Alla presentazione hanno preso parte anche esponenti del mondo politico e culturale della città. “All’inizio ero diffidente nei confronti di questo libro, invece leggendolo ho riscontrato molta ironia. E’ stata una lettura piacevole e un po’ surreale” ha detto il giornalista Roberto Bianchin. “L’autore” ha continuato “ ha una tesi che ad una prima impressione sembra ardita: cioè che il trend di spopolamento sia stato quasi voluto dal potere politico. E’ una tesi provocatoria, ma con un fondo di verità.” Quanto ai problemi di Venezia descritti dal libro, anche qui le tesi sono molto severe. “Il libro racconta l’orrore – è questa la parola esatta – di quanto e come i veneziani siano cambiati in peggio.” Ha ribadito Bianchin.

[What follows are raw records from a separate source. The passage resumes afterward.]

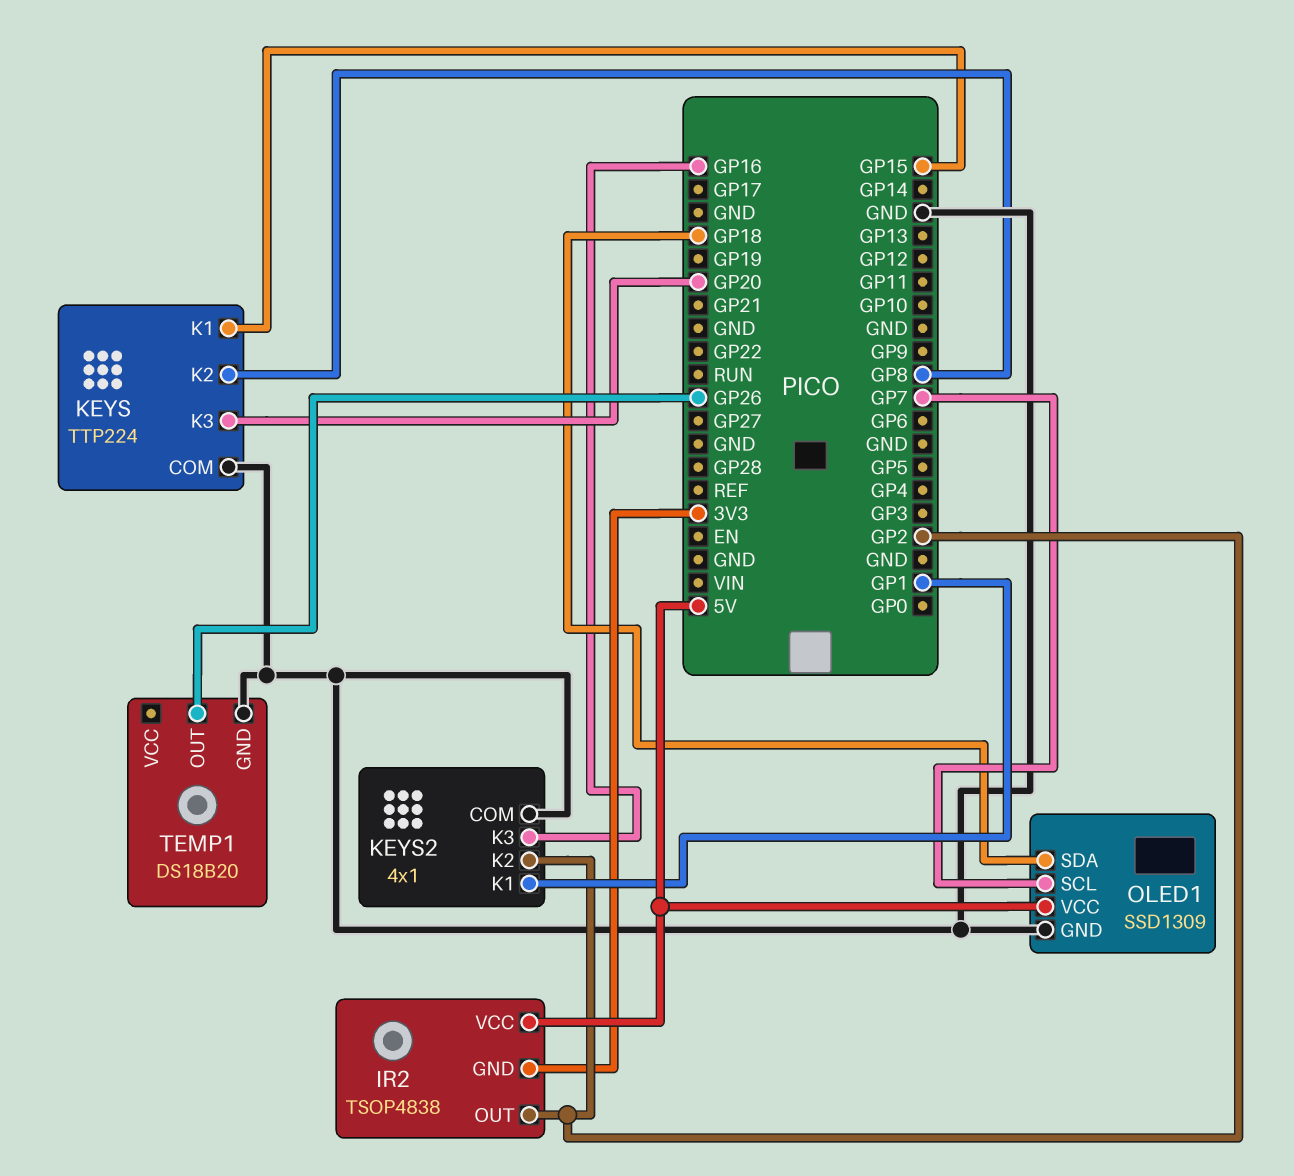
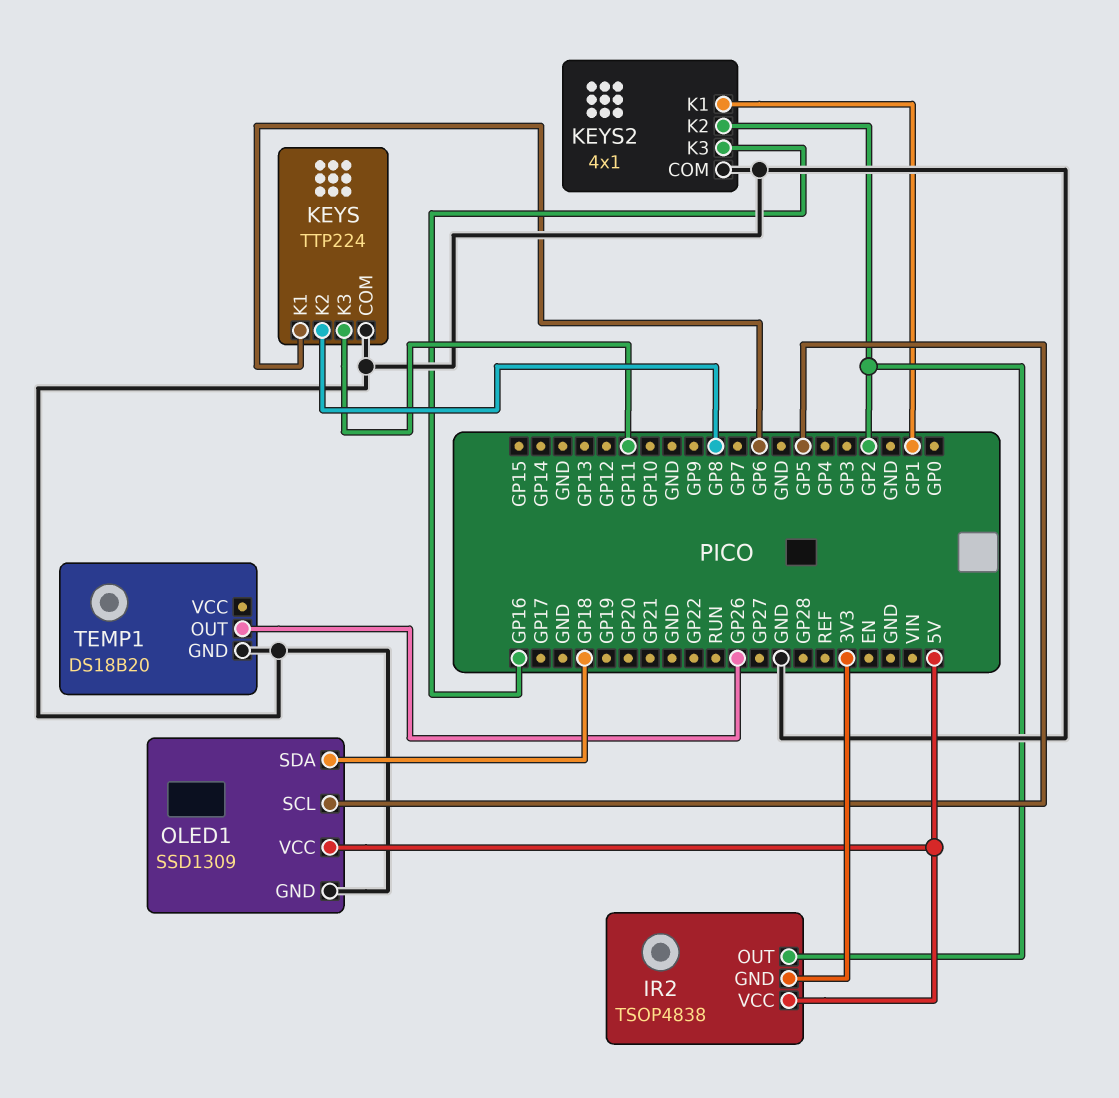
KEYS pin K1: GP15 -> GP6
KEYS pin K3: GP20 -> GP11
OLED1 pin SCL: GP7 -> GP5

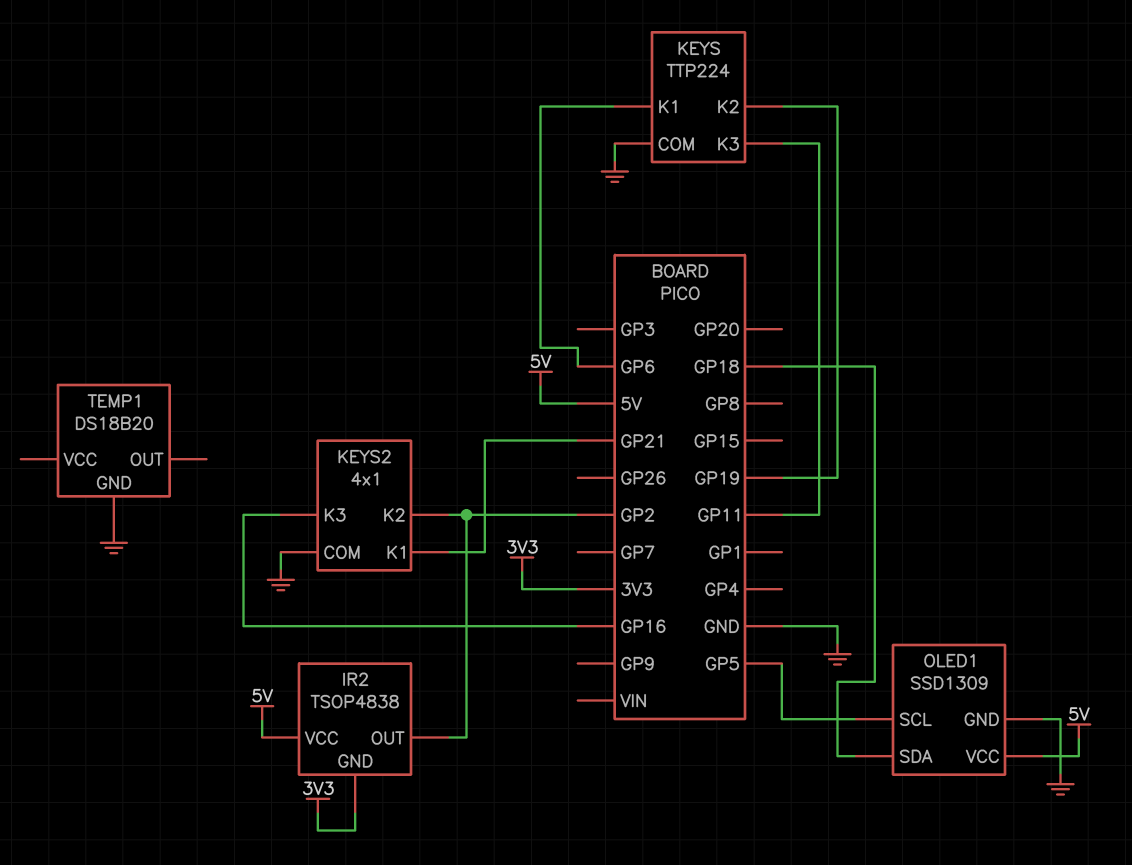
KEYS pin K2: GP8 -> GP19
KEYS2 pin K1: GP1 -> GP21
TEMP1 pin OUT: GP26 -> none

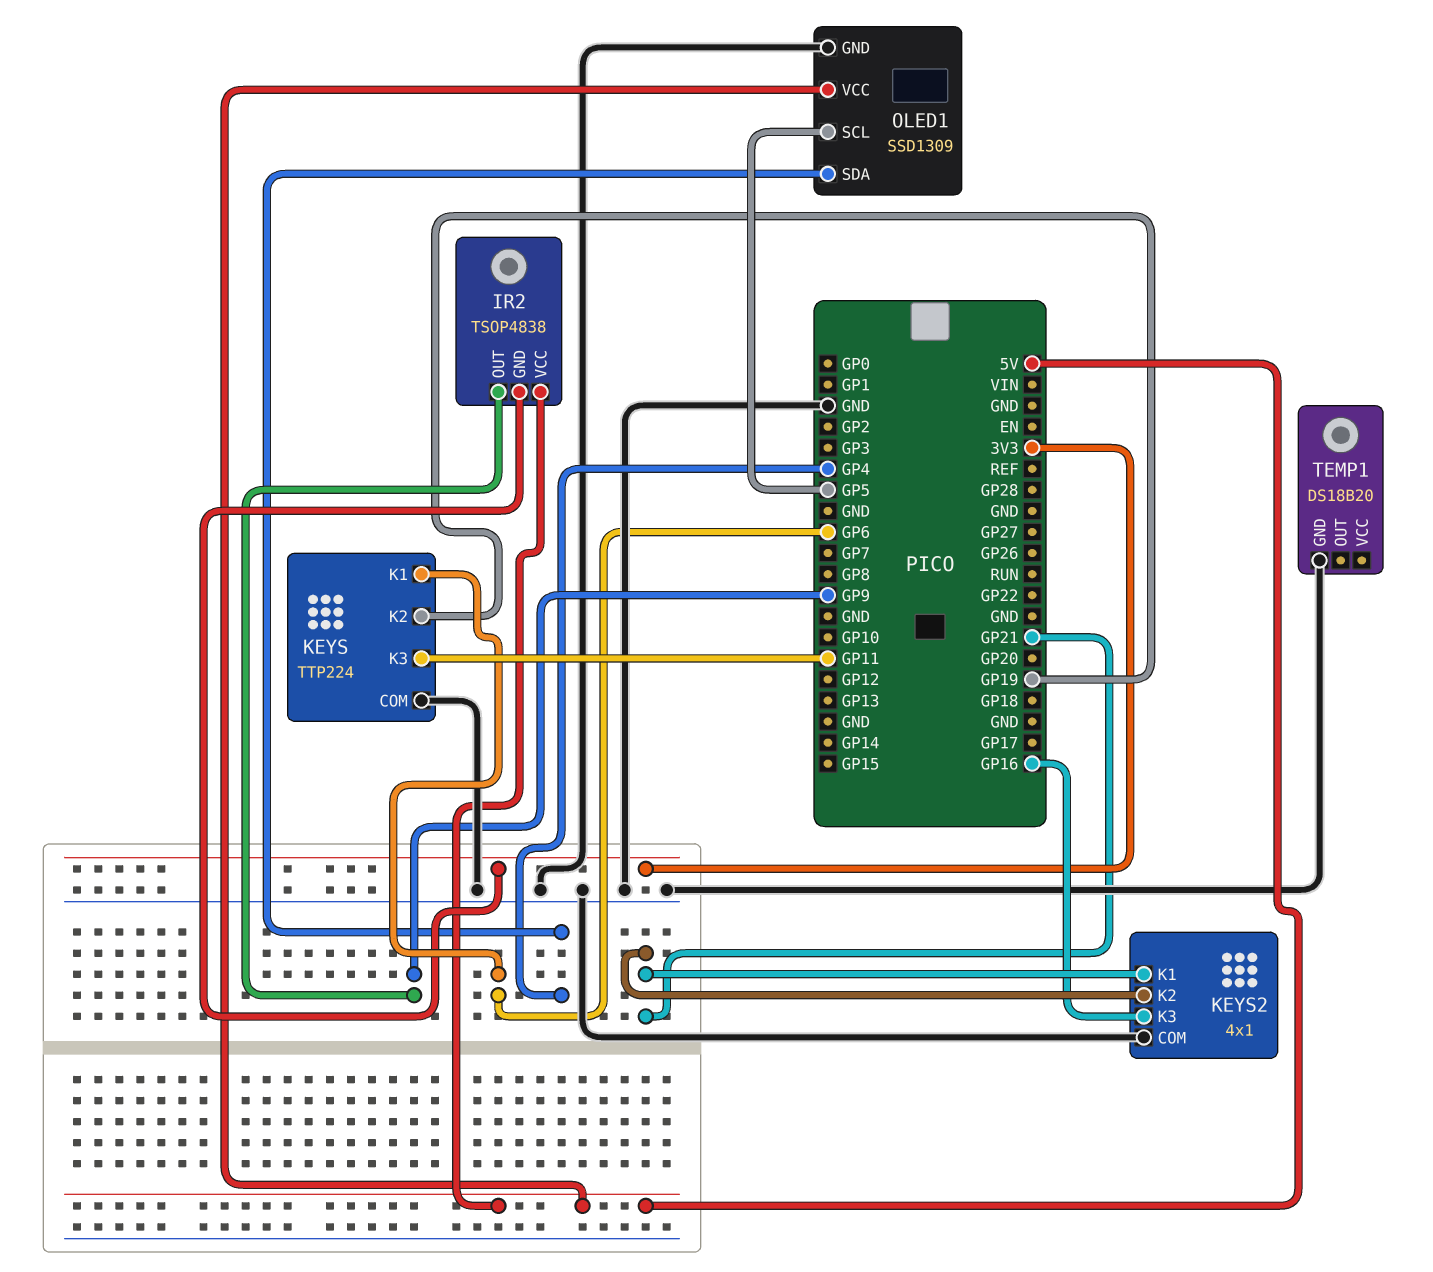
IR2 pin OUT: GP2 -> GP9
KEYS2 pin K2: GP2 -> GP21
OLED1 pin SDA: GP18 -> GP4

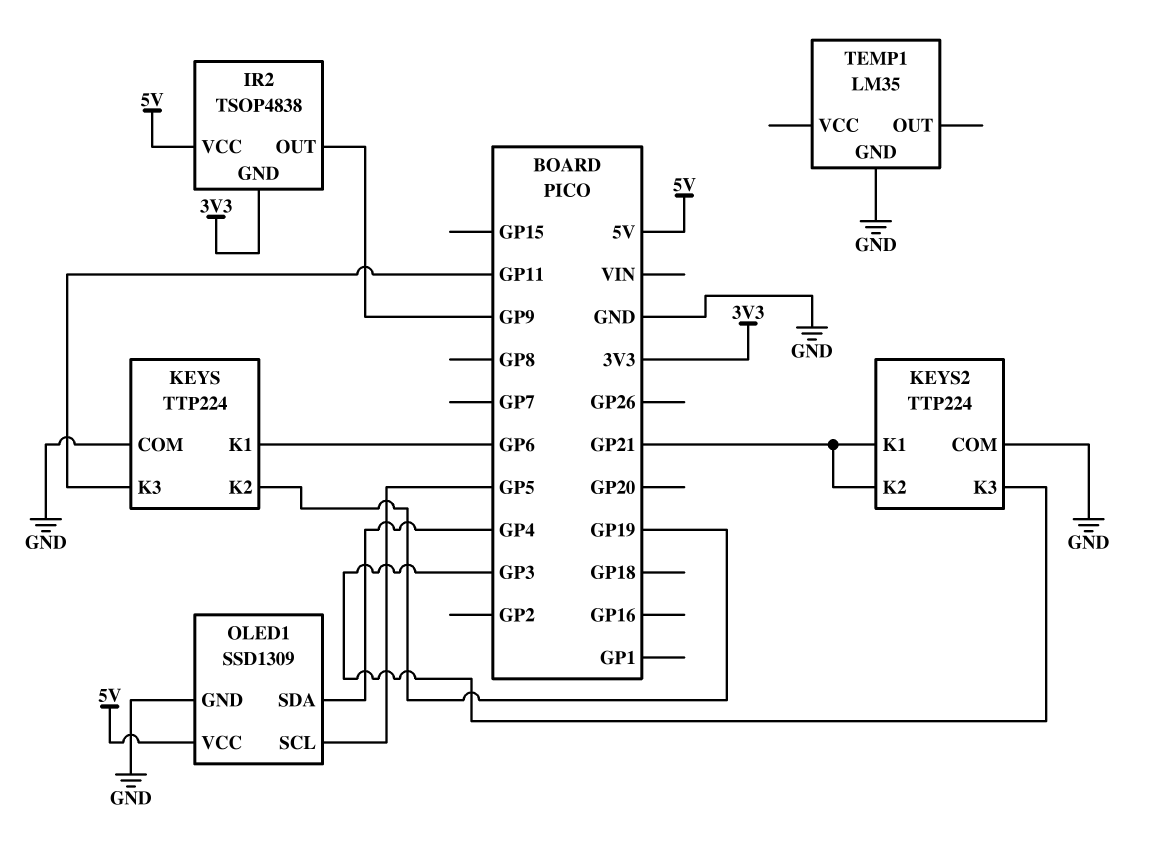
KEYS2: 4x1 -> TTP224
KEYS2 pin K3: GP16 -> GP3
TEMP1: DS18B20 -> LM35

“Io non voglio fare nessuna polemica a riguardo, anzi voglio esprimere la mia emozione per un testo che ha poteri evocativi” ha affermato Cesare De Michelis, ordinario di Letteratura all’Università di Padova. “Il ricordo” ha detto “di quel giorno e quella notte in cui c’era vento di scirocco, ma sono stati spenti tutti i termosifoni. Un silenzio inquietante interrotto da alcuni imbarazzanti rumori. Ma contemporaneamente all’inquietudine, all’incertezza, c’è una struggente nostalgia di quella che, per molti, era la stagione della giovinezza, quando stavamo agendo da protagonisti sulla nuova possibilità della vita di Venezia.” Quanto al turismo, anche De Michelis ha espresso una tesi molto decisa. “Mille anni di storia, di arte, di civiltà, non sono di nessuno. Detto questo, smettiamola di pensare che il turismo sia la rovina di questa città. Pensiamo invece a governarlo. Non c’è speranza per nessuno, se si considera Venezia come un’isola felice nel mondo. E allora, apriamo Venezia al territorio e così i problemi che oggi sembrano irrisolvibili possono invece sembrare superabili”.

“Leggendo il libro, mi sono ricordato della mia personale madeleine proustiana, cioè l’odore di salso della città” ha affermato Andrea Rinaldo, ordinario di Costruzioni Idrauliche all’Università di Padova. “Non si può tornare alla Venezia di una volta” ha continuato “perché il modello economico che la sosteneva se n’è andato. Leggendo il libro, comunque, ho trovato divertenti molti aneddoti, tra cui i dubbi dei veneziani ed anche la “crisi matrimoniale” tra Venezia e Nettuno. La lezione che ne viene è: smettiamola di litigare, ma mettiamoci al lavoro per togliere gli ostacoli al futuro di Venezia.”

Insomma, un pomeriggio interessante, quello di scena a Palazzo Cavalli Franchetti. E non è mancata una frecciatina dell’autore nei confronti dei relatori: “Non mi è costata nessuna fatica quella di starvi ad ascoltare. Del resto, è il mio lavoro, sono uno psicanalista!” ha affermato, tra le risate dei presenti.

Una curiosità: durante l’evento, sono stati letti alcuni passi del libro da un attore veneziano, Stefano Scandaletti, formato alla Scuola dell’Avogaria di Venezia, che al suo attivo ha già alcune collaborazioni con Monicelli, la Archibugi e Benigni.